La disciplina fiscale e il confronto con gli Stati Uniti
La negoziazione delle regole fiscali nell’UE
I paesi membri dell’UE stanno attualmente negoziando le regole fiscali per questa nuova era. Tutti concordano sul fatto che la sostenibilità fiscale sia una priorità per mantenere unito il blocco, e il nuovo consenso è che gli aggiustamenti fiscali debbano essere specifici per ogni paese. Tuttavia, vi è disaccordo sul ritmo dell’aggiustamento e sulla sua automaticità, basata su riduzioni quantitative prestabilite.
In particolare, la Germania favorisce questo approccio, avendo un rigido quadro nazionale di freno al debito. Il paese, attualmente in recessione, sta discutendo su come tagliare il suo bilancio pubblico.
La strategia opposta degli Stati Uniti
In contrasto con la Germania, gli Stati Uniti, con il loro Inflation Reduction Act e le agevolazioni fiscali illimitate per le tecnologie verdi prodotte principalmente in patria, sembrano determinati a perseguire i primi due obiettivi del trilemma – la transizione ecologica e la sicurezza economica – trascurando la disciplina fiscale (almeno per ora).
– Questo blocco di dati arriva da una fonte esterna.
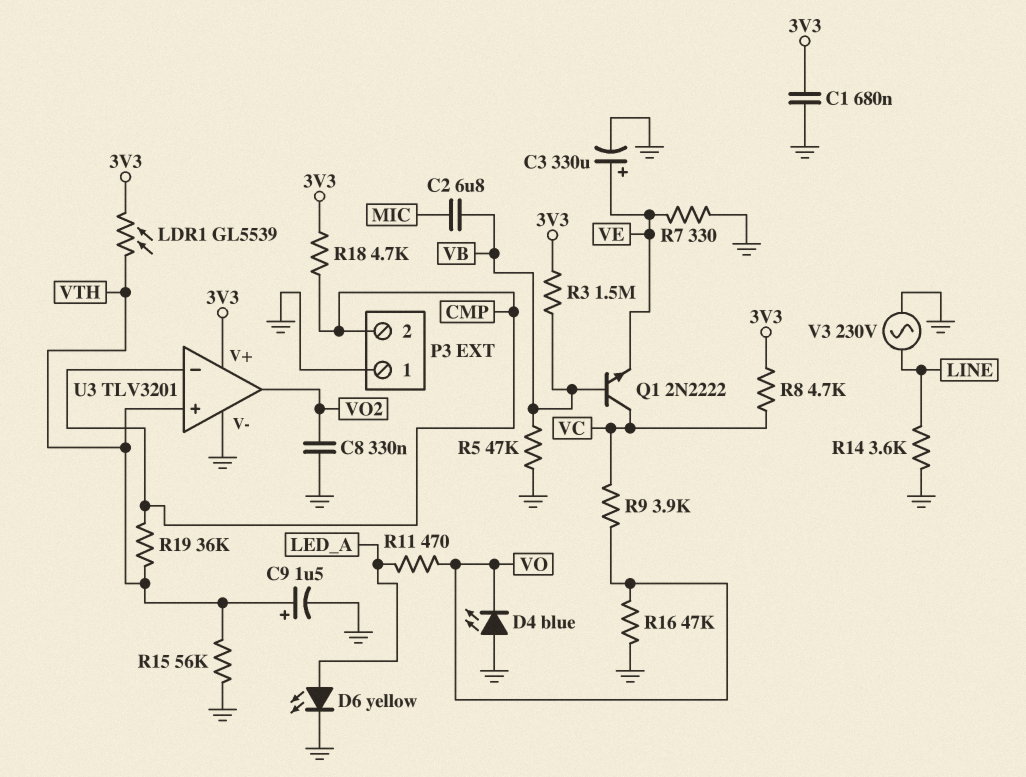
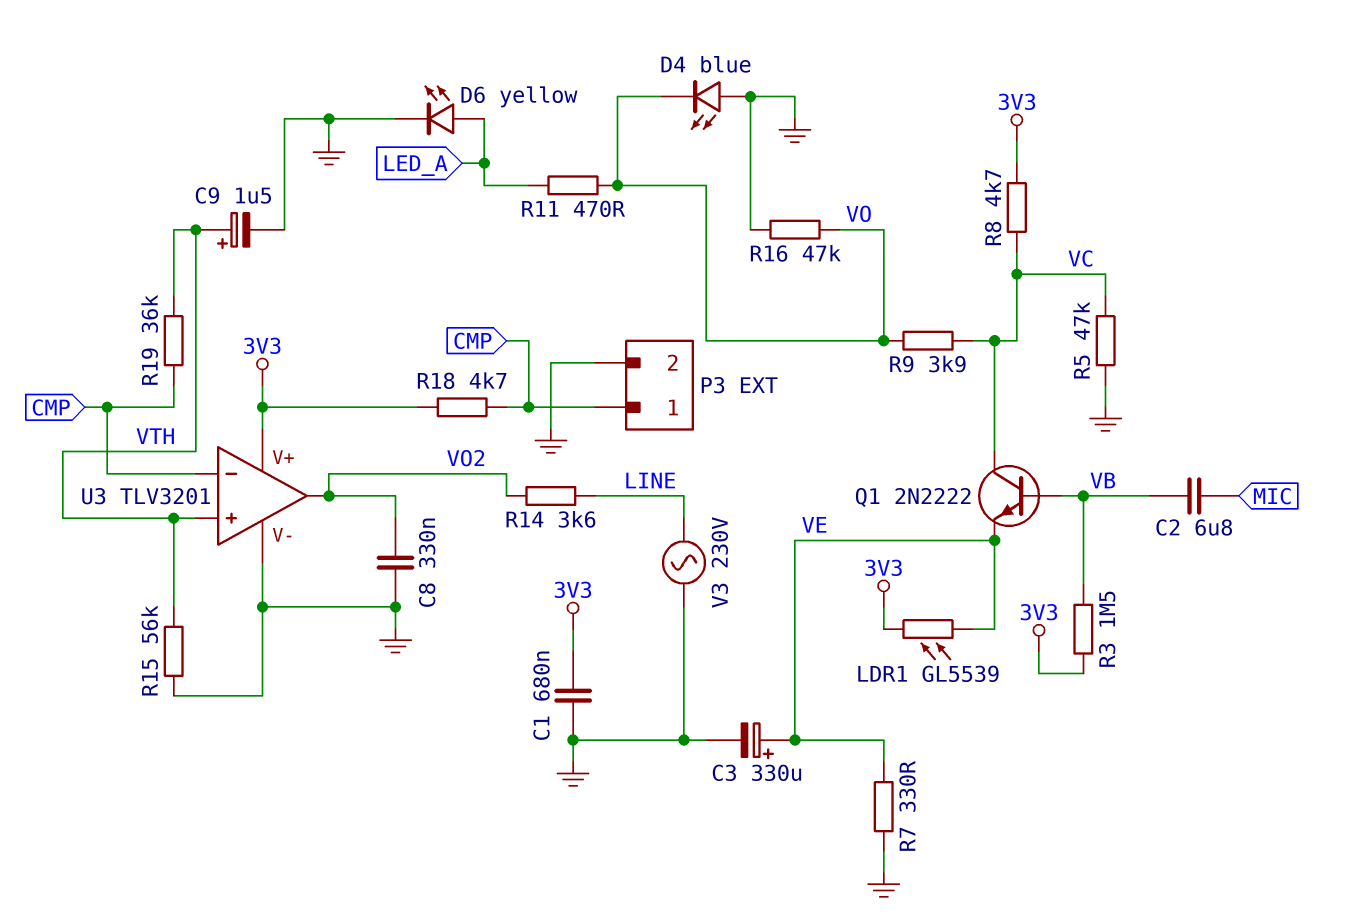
LDR1: GL5539 (3V3, VTH) -> GL5539 (3V3, VE)
P3 pin 1: GND -> CMP
P3 pin 2: CMP -> GND
R5: 47k (GND, VB) -> 47k (GND, VC)
R14: 3.6k (GND, LINE) -> 3.6k (LINE, VO2)

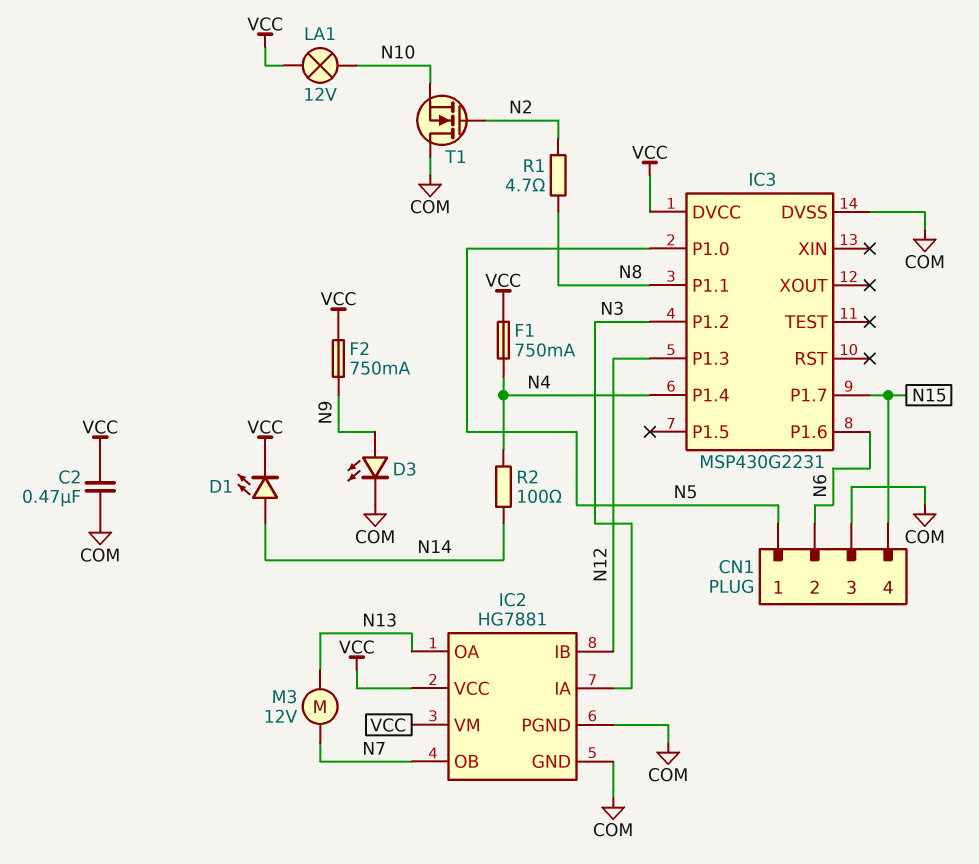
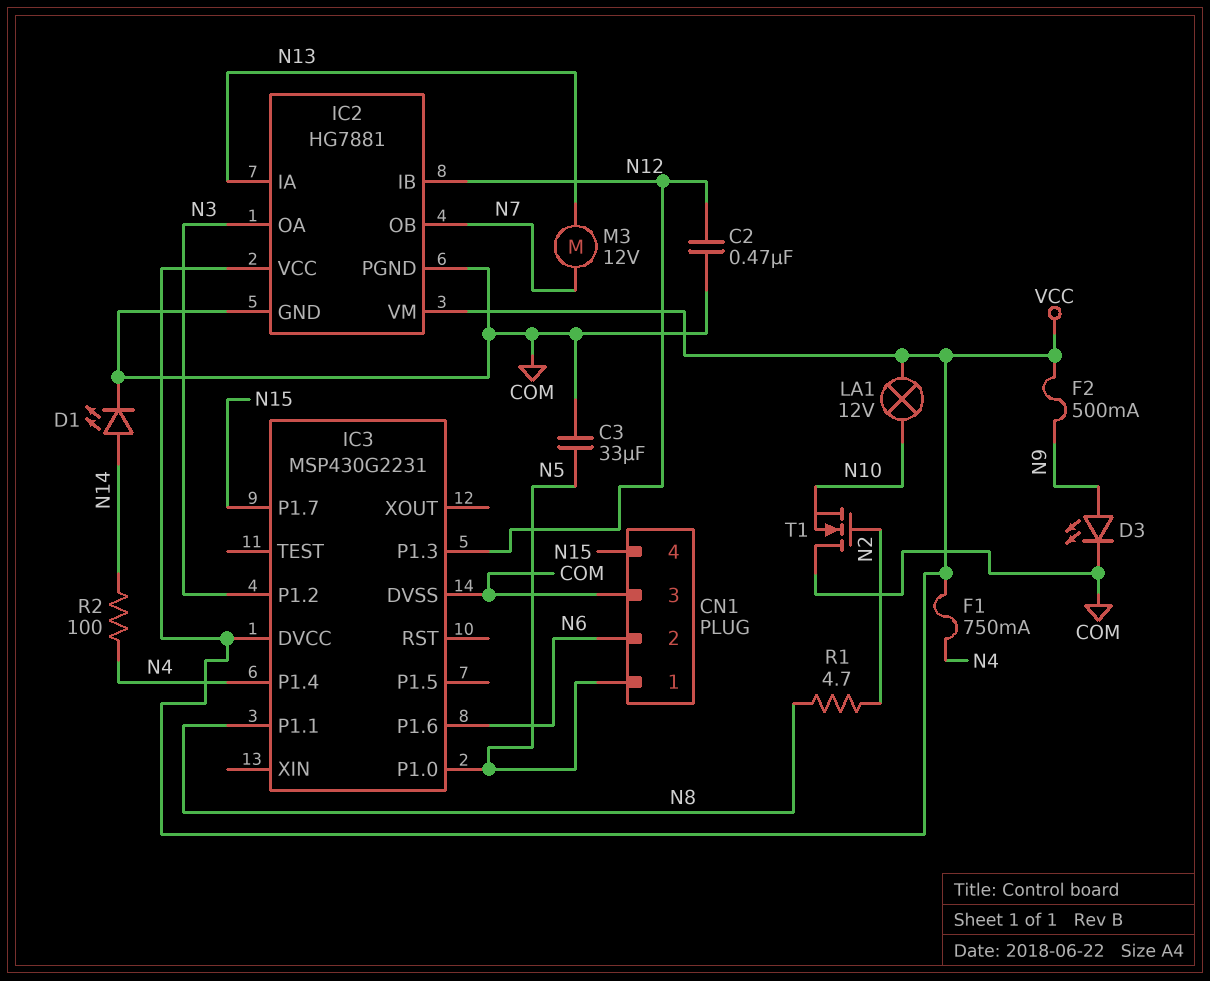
C2: 470nF (COM, VCC) -> 470nF (COM, N12)
C3: none -> 33uF (COM, N5)
D1: LED (A N14, K VCC) -> LED (A N14, K COM)
F2: 750mA (N9, VCC) -> 500mA (N9, VCC)
IC2 pin IA: N3 -> N13
IC2 pin OA: N13 -> N3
Infatti, il deficit fiscale degli Stati Uniti supererà il 6 percento del PIL quest’anno.
Queste sono, in effetti, due strategie opposte. E per ora, sembra che gli Stati Uniti stiano vincendo.
L’uso del privilegio dell’UE
Naturalmente, sappiamo che gli Stati Uniti hanno un vantaggio: emettono la principale valuta internazionale e, quindi, godono del “privilegio esorbitante” di non dover essere così fiscalmente disciplinati come altri paesi. Ma l’UE emette la seconda valuta internazionale più utilizzata e dovrebbe sfruttare anche parte del suo privilegio.
Ad esempio, NextGenerationEU – il piano di ripresa post-pandemica del blocco – è l’embrione di una capacità fiscale centralizzata, ma è diviso in approcci nazionali. Il passo successivo ora deve essere lo sviluppo di una strategia industriale e tecnologica europea degna di questo nome, con risorse centrali per garantire condizioni di parità nel mercato unico.
Una tale strategia consentirebbe ai paesi membri dell’UE di puntare a raggiungere tutti e tre gli obiettivi. Inoltre, i paesi con spazio fiscale ridotto e con la necessità di abbassare i loro deficit nazionali – come la Spagna o l’Italia – beneficiano già dei fondi pubblici di NextGenerationEU per investire nella loro transizione ecologica e sicurezza economica.
Il dibattito sull’autofinanziamento dell’UE
Naturalmente, non esiste un pranzo gratis. Il debito emesso per il dispiegamento di NextGenerationEU – e, si spera, per la capacità fiscale continua necessaria per competere con gli Stati Uniti e la Cina – dovrà essere rimborsato. Ecco perché il dibattito dell’UE sulle proprie risorse deve essere concluso il prima possibile, poiché spingerà i rendimenti del debito dell’UE più vicino ai livelli tedeschi e francesi.
In generale, le pressioni climatiche, geopolitiche e geoeconomiche del presente e del futuro richiedono maggiori investimenti pubblici per fornire i beni pubblici necessari in tutta l’UE.